Weekly Famitsu, first published in 1986, is the most institutionally powerful games magazine in Japan, and its verdicts have long carried commercial weight that Western publications can only envy. In 1991 it introduced the scoring format that would define it: the "Cross Review," in which four critics each independently rate a game from 1 to 10, producing an aggregate score out of 40. The system was designed to blunt individual bias, and its practical effect was to make a perfect score almost impossible — all four reviewers had to be unreserved in their enthusiasm. For seven years, no game achieved it. Then, in issue #519, published on 27 November 1998, Famitsu awarded its first perfect 40/40 to The Legend of Zelda: Ocarina of Time. Four reviewers, four tens. It was an unprecedented editorial statement — the magazine's way of saying that Nintendo's first 3D Zelda was not merely excellent but flawless, a game against which everything else would be measured. The scarcity of the honour is what gives it force. As of 2025, only around thirty games have ever received a 40/40 in nearly four decades of Famitsu reviews — a rate of roughly one every eighteen months across an industry publishing thousands of titles a year. Achieving the score became a marketing event in itself, reported worldwide and printed on Japanese box art, and the announcement of a new 40 remains a genuine piece of industry news. Ocarina of Time's place as the first recipient has become inseparable from its reputation as one of the greatest games ever made. The score arrived alongside near-universal Western acclaim, and the convergence of Japanese and international critical opinion helped cement the game's canonical status almost immediately upon release. For a magazine whose influence rests on the perceived rigour of its judgements, holding back the perfect score for seven years and then spending it on Ocarina of Time was a decision that defined both the game and the institution.
Establishing the 40/40 as gaming's rarest and most prestigious review score by withholding it for seven years and finally awarding it to Ocarina of Time.

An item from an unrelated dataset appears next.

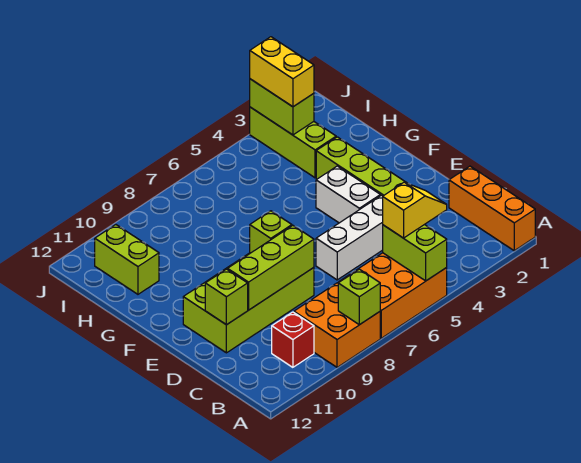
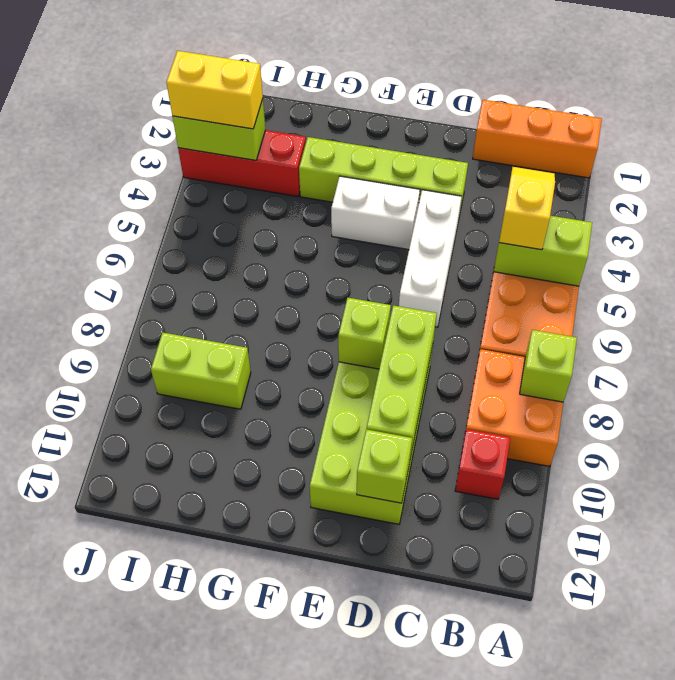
lime brick H3:J3 level 1 -> red brick H3:J3 level 1
lime brick H11:I11 level 1 -> lime brick H9:I9 level 1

Famitsu's scoring format, introduced in 1991, has four critics independently rate each game from 1 to 10, summing to a maximum of 40. The design was intended to temper individual bias, but its more significant consequence was to make perfection extraordinarily difficult — a 40 requires that not one of four reviewers harbours a single reservation. That structural hurdle is precisely why the score carries such weight: it cannot be the enthusiasm of a lone advocate. Seven years passed after the system's debut before any game cleared the bar, and only around thirty have managed it since, making the 40/40 arguably the scarcest prestige marker in games criticism.
Awarding the first perfect score to Ocarina of Time in November 1998 was an editorial statement with immediate consequences. The 40/40 was reported internationally, printed on Japanese packaging, and treated as genuine industry news — a pattern that has held for every subsequent perfect score. It also converged with overwhelming Western acclaim to lock in Ocarina of Time's canonical status almost from the moment of release, giving the game a critical consensus across both hemispheres that few titles ever achieve. For Famitsu, spending its long-hoarded first 40 on this particular game defined the institution as much as the game, and the score remains a benchmark the industry still watches for.